Following is just for my education purposes. Trying to understand better
the impact of in-flight DMAs. So IIUC, in kudmp context following seems to be
sequence of events.
1. kernel crashes, we leave IOMMU enabled.
2. boot into capture kernel and we call enable_iommus(). This function
first disables iommu, sets up new device table and enables iommus
again.
a. So during this small window when iommu is disabled and we enable
it back, any inflight DMA will passthrough possibly to an
unintended physical address as translation is disabled and it
can corrupt the kdump kenrel.
b. Even after enabling the iommu, I guess we will continue to
use cached DTE, and translation information to handle any
in-flight DMA. The difference is that now iommus are enabled
so any in-flight DMA should go to the address as intended in
first kenrel and should not corrupt anything.

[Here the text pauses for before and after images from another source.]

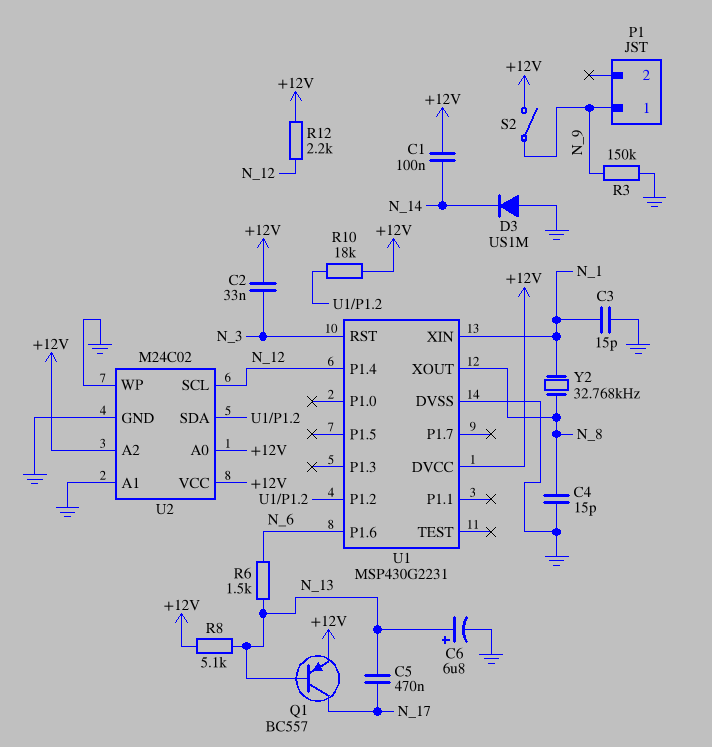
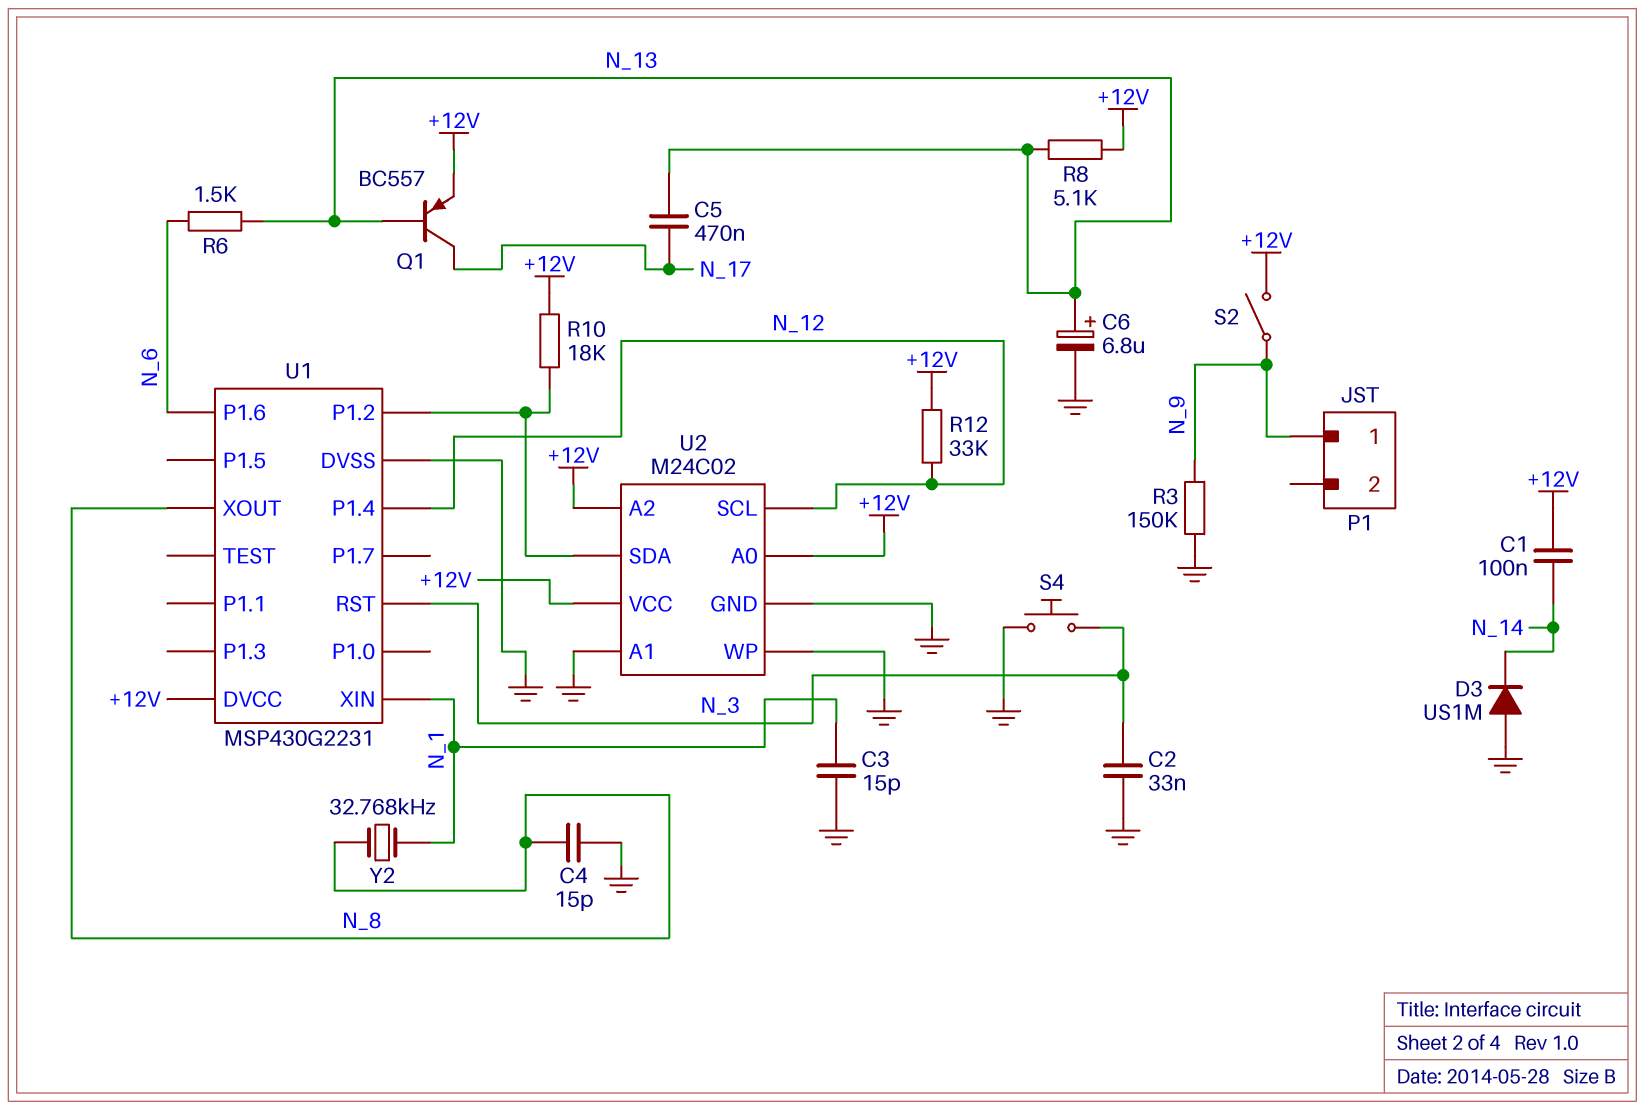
C2: 33nF (+12V, N_3) -> 33nF (GND, N_3)
R12: 2.2k (+12V, N_12) -> 33k (+12V, N_12)
S4: none -> button (GND, N_3)

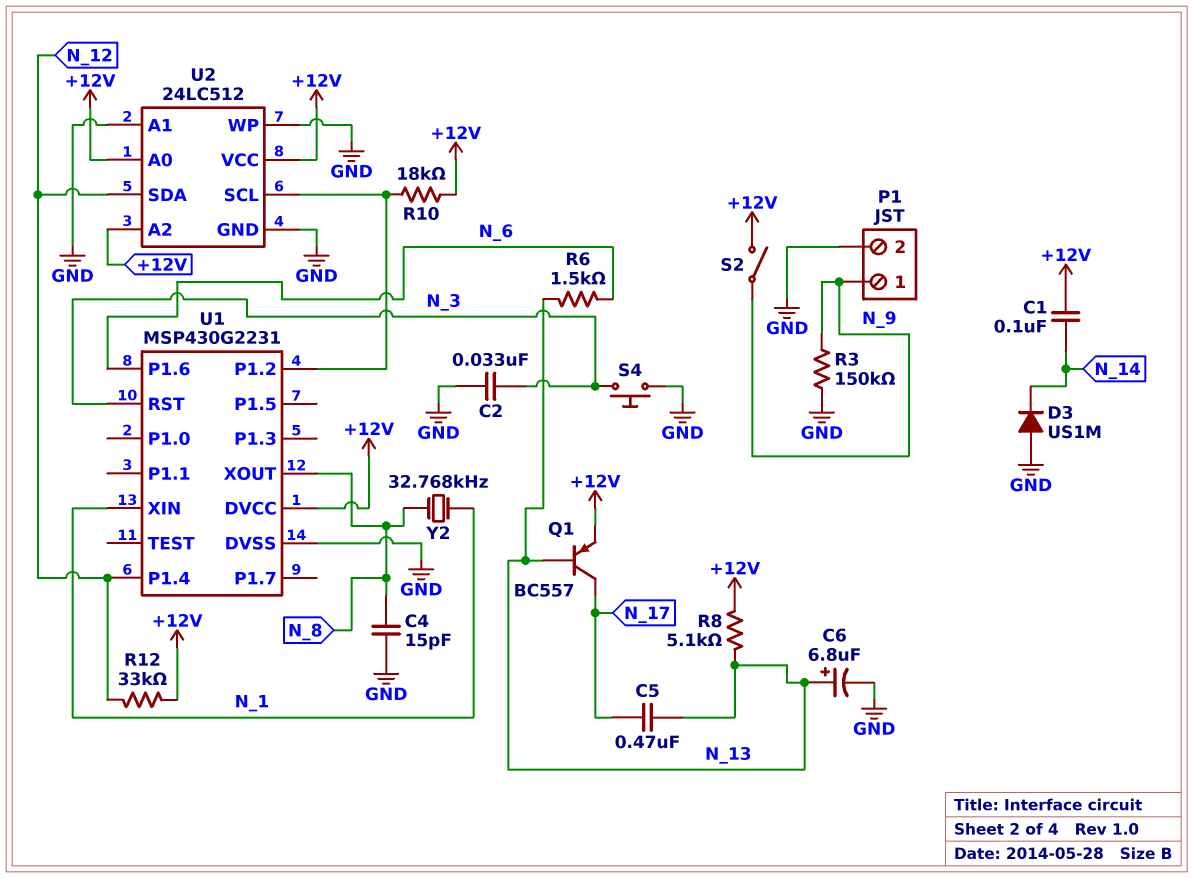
C3: 15pF (GND, N_1) -> none
P1 pin 2: none -> GND
U2: M24C02 -> 24LC512
U2 pin SCL: N_12 -> U1/P1.2
U2 pin SDA: U1/P1.2 -> N_12

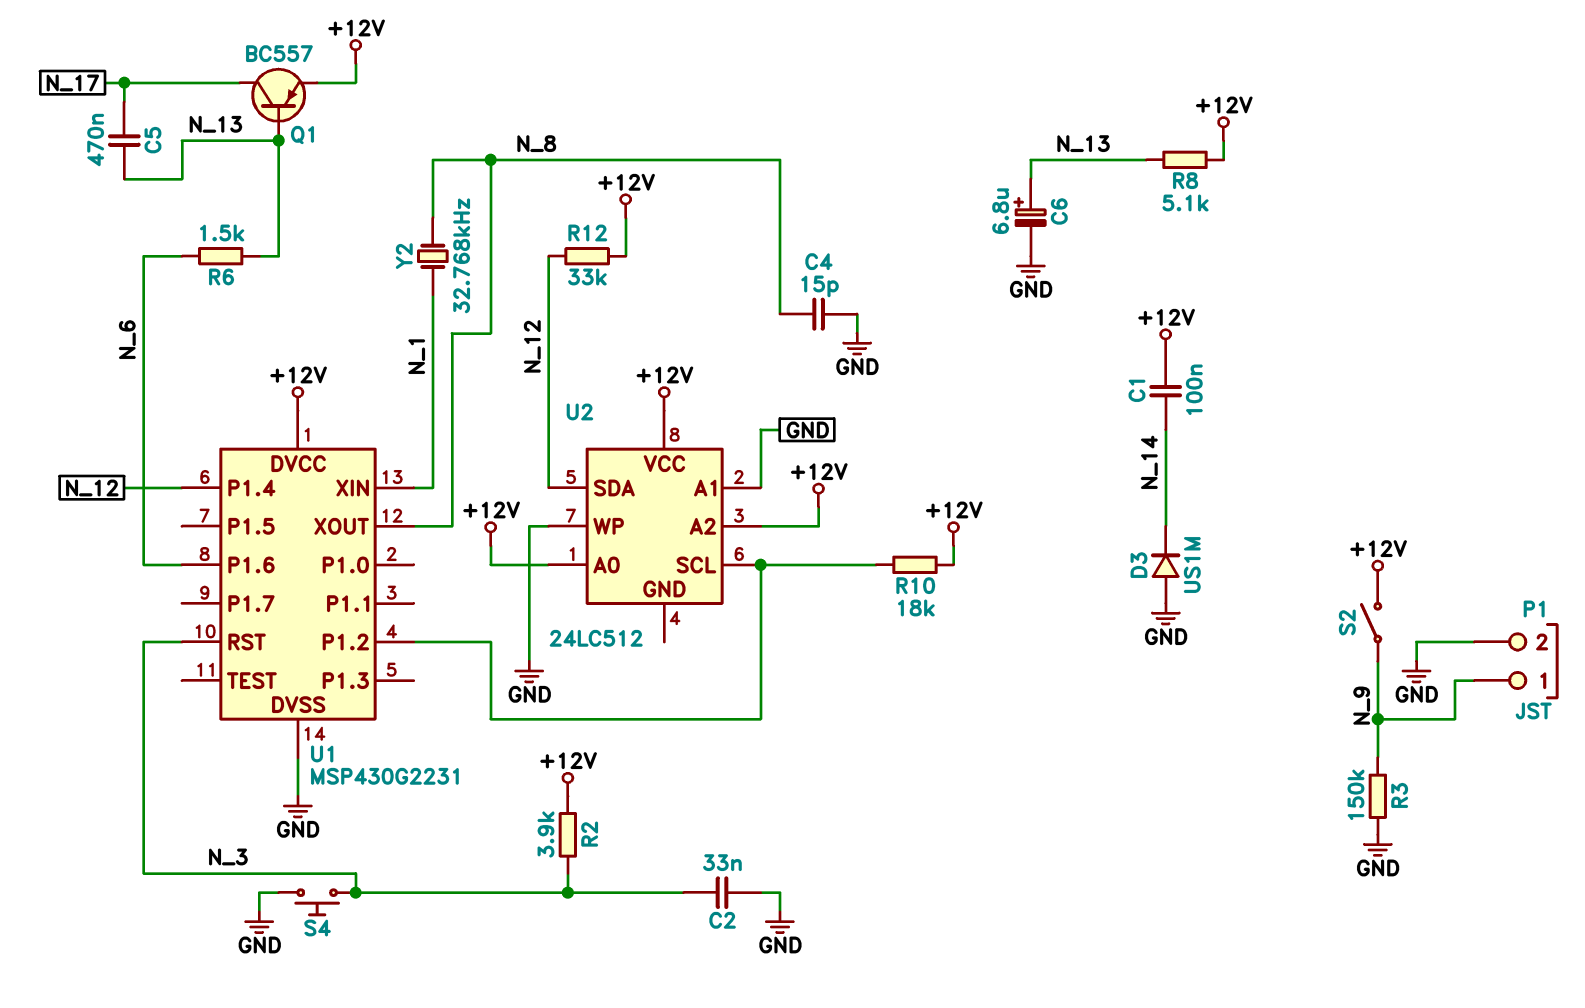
R2: none -> 3.9k (+12V, N_3)
U2 pin GND: GND -> none

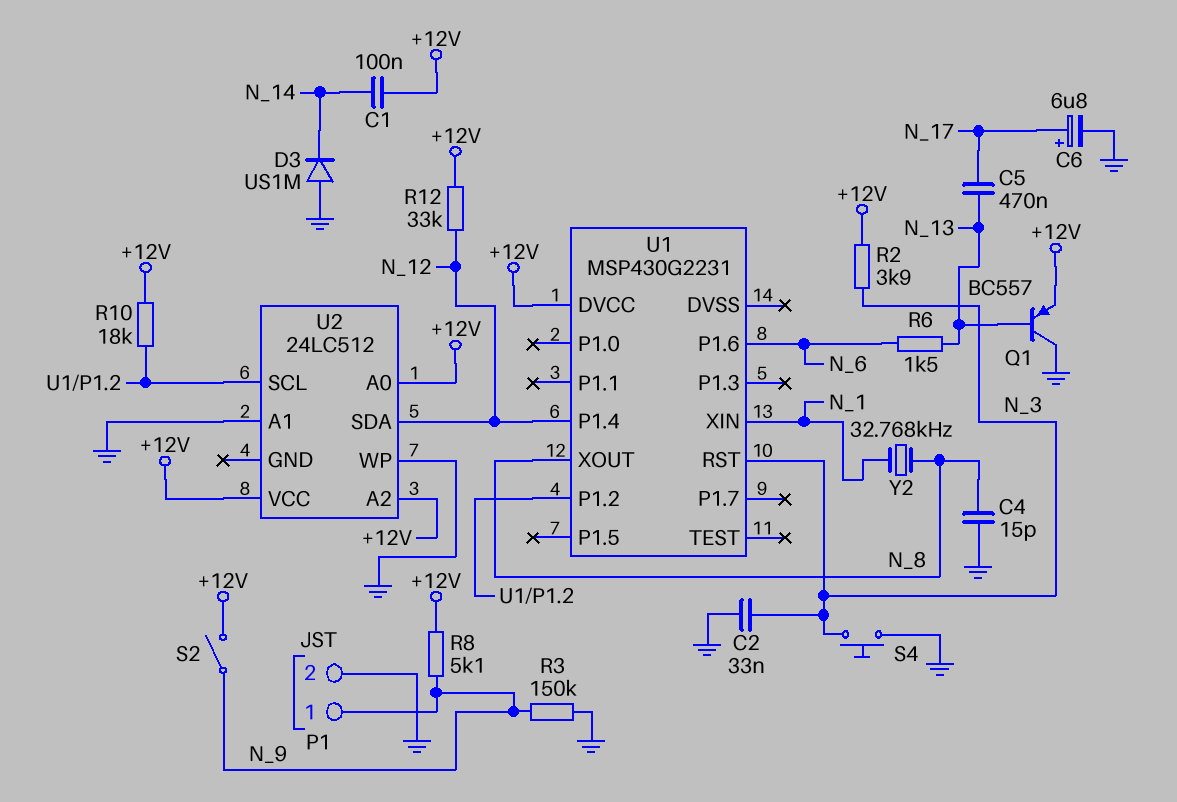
C6: 6.8uF (plus N_13, minus GND) -> 6.8uF (plus N_17, minus GND)
Q1: PNP BC557 (B N_13, C N_17, E +12V) -> PNP BC557 (B N_13, C GND, E +12V)
R8: 5.1k (+12V, N_13) -> 5.1k (+12V, N_9)
U1 pin DVSS: GND -> none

3. Once iommus are enabled again, we allocated and initilize protection
domains. We attach devices to domains. In the process we flush the
DTE, PDE and IO TLBs.
c. Looks like do_attach->set_dte_entry(), by default gives write
permission (IW) to all the devices. I am assuming that at
this point of time translation is enabled and possibly unity
mapped. If that's the case, any in-flight DMA will not be
allowed to happen at unity mapped address and this can possibly
corrupt the kernel?
I understand this patch should fix the case when in second kernel a
device is not doing DMA because of possibly cached DTE, and translation
information. But looks like in-flight DMA issues will still need a closer
look. But that is a separate issue and needs to be addressed in separate
set of patches.
Thanks
Vivek
* Vivek Goyal ([email protected]) wrote:
> Following is just for my education purposes. Trying to understand better
> the impact of in-flight DMAs. So IIUC, in kudmp context following seems to be
> sequence of events.
>
> 1. kernel crashes, we leave IOMMU enabled.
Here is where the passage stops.